Member for Benambra Bill Tilley on the attack after deputy premier James Merlino suggests he should pay back $300,000

In the gun: Deputy premier James Merlino during a visit to announce Wodonga's new swimming pool when he was sport minister in 2008.

In the gun: Deputy premier James Merlino during a visit to announce Wodonga's new swimming pool when he was sport minister in 2008.

BILL Tilley has called Victoria’s deputy premier a “nasty low-rent piece of work” after being called on to pay back $300,000 in entitlements.

The member for Benambra was furious that James Merlino made the appeal after he did not fully co-operate with a parliamentary audit.

“When James Merlino was the sports minister in the Bracks government he was an interesting minister, he wasn’t too bad, you could do some business with him,” Mr Tilley said.

“In the last few years he’s just become a nasty low-rent piece of work.”

Mr Merlino asked “what makes Mr Tilley so special that he can refuse to co-operate with a Victorian Parliament investigation into his usage of the second residence allowance?”.

“If Mr Tilley refuses to co-operate or provide the necessary documentation he must repay the estimated $300,000 he has claimed to date,” Mr Merlino said.

Mr Tilley, who gave more material to the audit on Thursday, said the $300,000 was not based on public records.

“He’s plucked it out of his bum, this is just base low-rent toxic politics and this bloke is meant to be the deputy premier,” Mr Tilley said.

“It’s unprofessional and they know I live in Wodonga; they’re blowhard try-hards and a bitter disappointment for the state.”

Mr Tilley did not initially provide documents to the audit because of concerned over his family’s privacy.

The examination of regional MPs was launched after Labor politicians Don Nardella and Telmo Languiller rorted the allowance.

Mr Tilley said he was out to protect his family’s “lifestyle” in not initially fully co-operating with the audit.

The Liberal politician gave an extra 74 pages of personal information to the audit on Thursday, in addition to an original file of 30 pages.

Mr Tilley said he had withheld material as he believed it intruded on his family.

On the attack: Bill Tilley blasted the deputy premier James Merlino after agreeing to provide more information to an audit following discussions with his Liberal Party leader Matthew Guy.

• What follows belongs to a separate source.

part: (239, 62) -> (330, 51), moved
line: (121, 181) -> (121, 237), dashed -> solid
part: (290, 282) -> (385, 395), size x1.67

On the attack: Bill Tilley blasted the deputy premier James Merlino after agreeing to provide more information to an audit following discussions with his Liberal Party leader Matthew Guy.

“I put my hand up to be a public figure in the area, so it’s fair game, have a go at me, but I have to protect my partner, my daughter and certainly...our lifestyle and how much electricity we may use or may not use, how much water we use in our house,” he said.

“These are the things that affect every family in this district and I don’t think it’s particularly anybody’s real business on exactly how much we’re using.

“We struggle with our family budgets and I share and empathise with every family in this district the cost of power, the cost of gas, the cost of water.

“These are some of the things that are absolutely sacrosanct to our family unit and...that’s why part of those documents were redacted in the first instance.”

Mr Tilley said he told the auditors some of the material they sought would have required a warrant if they were police and he had to provide more detail than would be needed for finance.

“This is probably 15, 20, 30 times more than you would even go and get to get a home loan,” he said.

“I recently financed in the last couple of weeks a mobile office for this electorate so I can get out and I tell you what that finance gave a couple of pieces of documentary evidence and I had money to go and lease a caravan.”

Mr Tilley is “very confident” his extra material will result in the auditors saying he had co-operated in their final report.

Fellow North East MPs Tim McCurdy and Steph Ryan said privacy concerns were understandable but they felt they needed to be open.

“In terms of transparency I wanted to make sure people can see everything I’ve done is above board,” Mr McCurdy said.